Now that (according to the TV announcers) Michigan just lost its sixth straight game to Ohio State and its eighth of nine to Jim Tressel, has lost 13 of its last 15 Big Ten games, with 13 also being the total number of Big Ten games it lost in the seven years before Rich Rodriguez, has had two straight losing seasons, for the first time ever has lost seven or more games for two straight seasons, and has finished last in the Big Ten (in a tie with Indiana) for the first time since 1962, the news media have trumpeted that the only other times Michigan had two straight losing seasons were 1958-59, 1962-1963 and, if I remember correctly, 1881 and 1883. (Michigan didn't play in 1882, it was said.) So two of the three times Michigan previously had two straight losing seasons occurred during my seven years in Ann Arbor. Bo Schembechler's greatest accomplishment, I wrote a few years ago, was to rescue Michigan football from the nadir to which it had fallen, a rescue begun in his very first season of 1969 when Michigan defeated one of Woody Hayes' greatest teams in a game that was one of the greatest upsets in college football history and perhaps was the greatest upset until Appalachian State defeated Michigan itself 38 years later in Ann Arbor in the first game of 2007.
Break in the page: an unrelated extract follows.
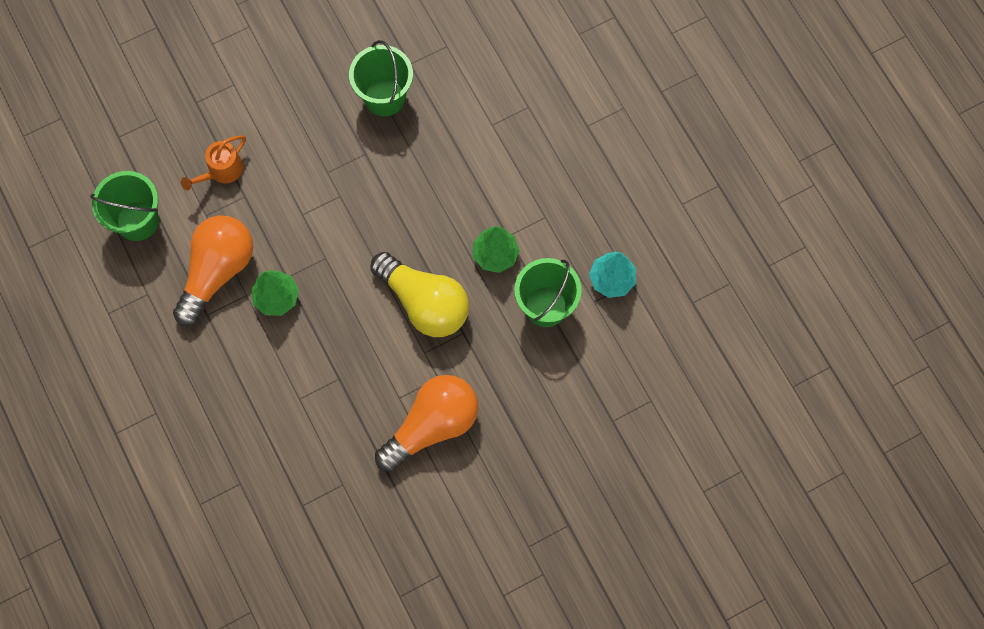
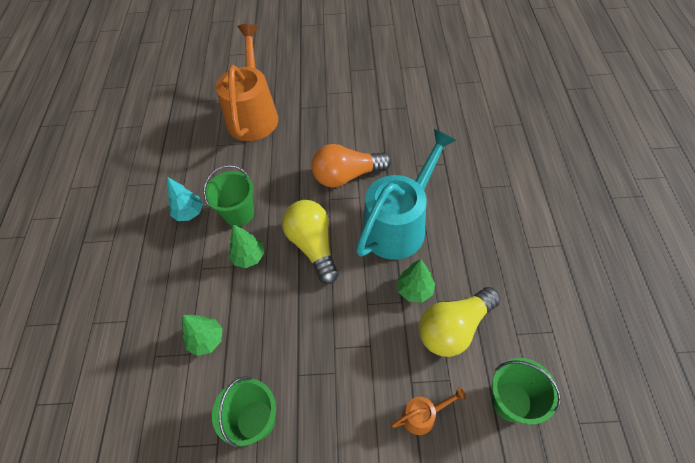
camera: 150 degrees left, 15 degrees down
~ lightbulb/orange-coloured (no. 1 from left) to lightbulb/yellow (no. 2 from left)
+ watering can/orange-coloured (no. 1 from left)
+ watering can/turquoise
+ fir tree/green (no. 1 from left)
When Michigan was undergoing the years of its nadir from 1957-1968, it was coached by two men whom my friends and I considered not competent and even dumb. (Forget their names. I've mentioned their names before, why blast them by name yet again for being incompetent and stupid, and, anyway, the cognoscenti know who they were.) The horrid irony in this was that Michigan, then as now, paraded itself as, propagandized itself as, and elitistly drummed into its students' heads the idea that, it was and is a phenomenal academic institution. Here was an institution which lived for proclaiming its high degree of collective intelligence, accomplishment and competence, but was willing to countenance serious incompetence in its football coaching even though it had a stupendous prior football history. It was not as if Michigan, like the University of Chicago under Robert Maynard Hutchins around 1940 or so, said to hell with big time college football because it's assertedly inconsistent with being a great university, or like the Ivy League deemphasized football because of its adverse effect on education. No, indeed. Here was an institution which proclaimed itself academically elite, continued to think college football very important, but countenanced mediocrity in coaching that one at least hopes it would not have countenanced academically.
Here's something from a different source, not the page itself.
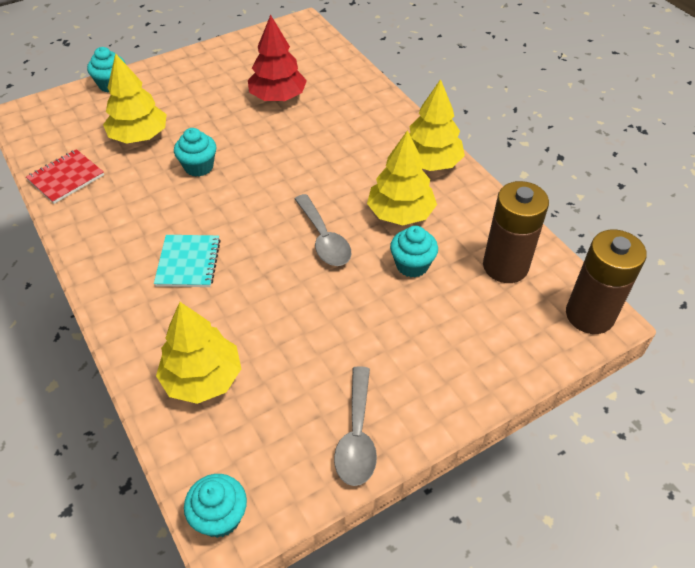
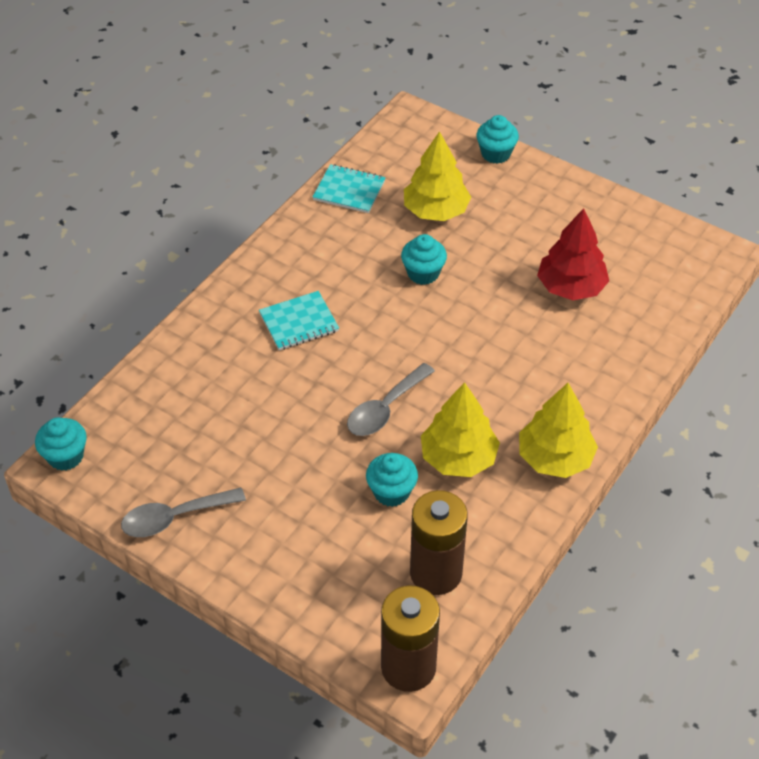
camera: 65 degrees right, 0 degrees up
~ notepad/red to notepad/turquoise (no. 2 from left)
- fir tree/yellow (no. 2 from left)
It seems to me that that is exactly what is happening now. Michigan, while proclaiming itself academically elite more than ever (if such is possible), is simultaneously countenancing incompetence and stupidity in its football coaching while continuing to proclaim football to be very important. In this regard, I cannot do better at explanation than I did about a year ago in a post dated November 3, 2008, and so I have simply appended that post. The mistakes, stupidity and lack of attention to fundamentals that it complained of almost all continue to exist.
I suppose I could add a few things to last year's post, like hiring as the defensive coach a guy who did truly miserably at his last job, as head coach of Syracuse -- so nobody can really be shocked that the defense mainly sucked most of the time this year, as last. And I could make an addition to a sentence in last year's post that mentioned "the fumbles, the simple dropping of the ball as if it were the proverbial hot potato," a sentence that continued by saying that things like this bespeak that the coach "does not pay much attention to basics, to fundamentals." The addition I would make to that sentence would revolve around the fact that last Saturday, against OhioState, the Michigan quarterback simply dropped the ball out of his own hand when he was trying to run out of his end zone, resulting in an Ohio recovery for a touchdown. Can you believe it? -- just dropped the ball out of his own hand when running out of the end zone!
What, then, will the University of Michigan do about the situation? The smart money probably bets that the answer is, "Nothing" (and in fact today's New York Times reports that Bill Martin, the Athletic Director who hired the coach, Rich Rodriguez, said Rodriguez will return again as head coach next year, so I imagine we should expect another miserable and incompetent season in 2010). All the expectable excuses will be made. It will be said that Rodriguez has only had two years. He should receive at least a third year, or maybe even a third and fourth year, to put his "program" into place. (In America we no longer have college football "teams." The word "teams" lacks sufficient gravitas. It is not "heavy" enough to denote the world shaking importance of college football. So instead of having college football "teams," now we have college football "programs.") He needs more time to bring in his kind of players, and more of them. He has a six year contract, so it would cost too much money to buy him out. Etc., etc. (Whatever happened to the concept of firing someone without liability, of terminating someone's contract without liability, due to his incompetence and consequent failure to live up to (an at least implicit) term of his contract?) And the fools who hired the guy in the first place, and who did so in a process that was highly questionable to put it as nicely as possible (see last year's appended post), are not going to want to admit that they went and hired a guy who is incompetent. (Notre Dame admits its mistakes. Michigan does not.)